Experimental and theoretical studies of thermal conductivity, viscosity and heat transfer coefficient of titania and alumina nanofluids

Abstract

Thermal conductivity, viscosity and heat transfer coefficient of water-based alumina and titania nanofluids have been investigated. The thermal conductivity of alumina nanofluids follow the prediction of Maxwell model, whilst that of titania nanofluids is slightly lower than model prediction because of high concentration of stabilisers. None of investigated nanofluids show anomalously high thermal conductivity enhancement frequently reported in literature. The viscosity of alumina and titania nanofluids was higher than the prediction of Einstein–Batchelor model due to aggregation. Heat transfer coefficients measured in nanofluids flowing through the straight pipes are in a very good agreement with heat transfer coefficients predicted from classical correlation developed for simple fluids.
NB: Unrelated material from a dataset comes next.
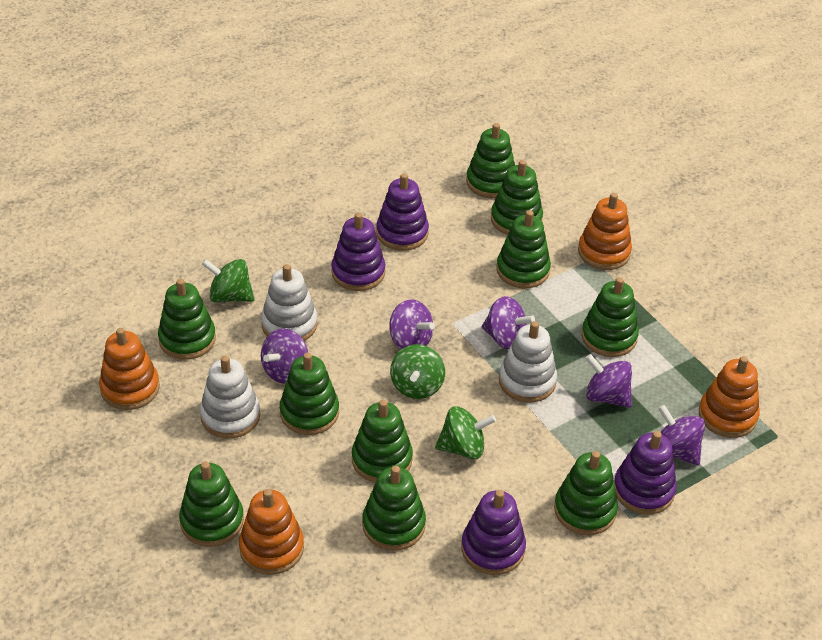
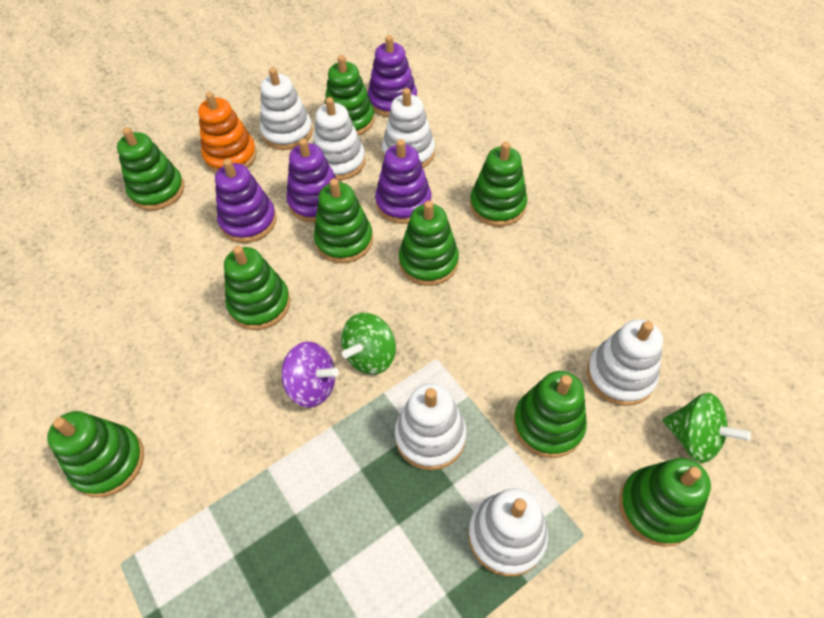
green spinning top: 3 -> 2
green stacking toy: 10 -> 9
orange stacking toy: 4 -> 1
purple spinning top: 5 -> 1
white stacking toy: 3 -> 6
Experimental heat transfer coefficients in both nanofluids as well as corresponding wall temperatures agree within ±10% with the values obtained from numerical simulations employing homogeneous flow model with effective thermo-physical properties of nanofluids. These results clearly shows that titania and alumina nano-fluids do not show unusual enhancement of thermal conductivity nor heat transfer coefficients in pipe flow frequently reported in literature.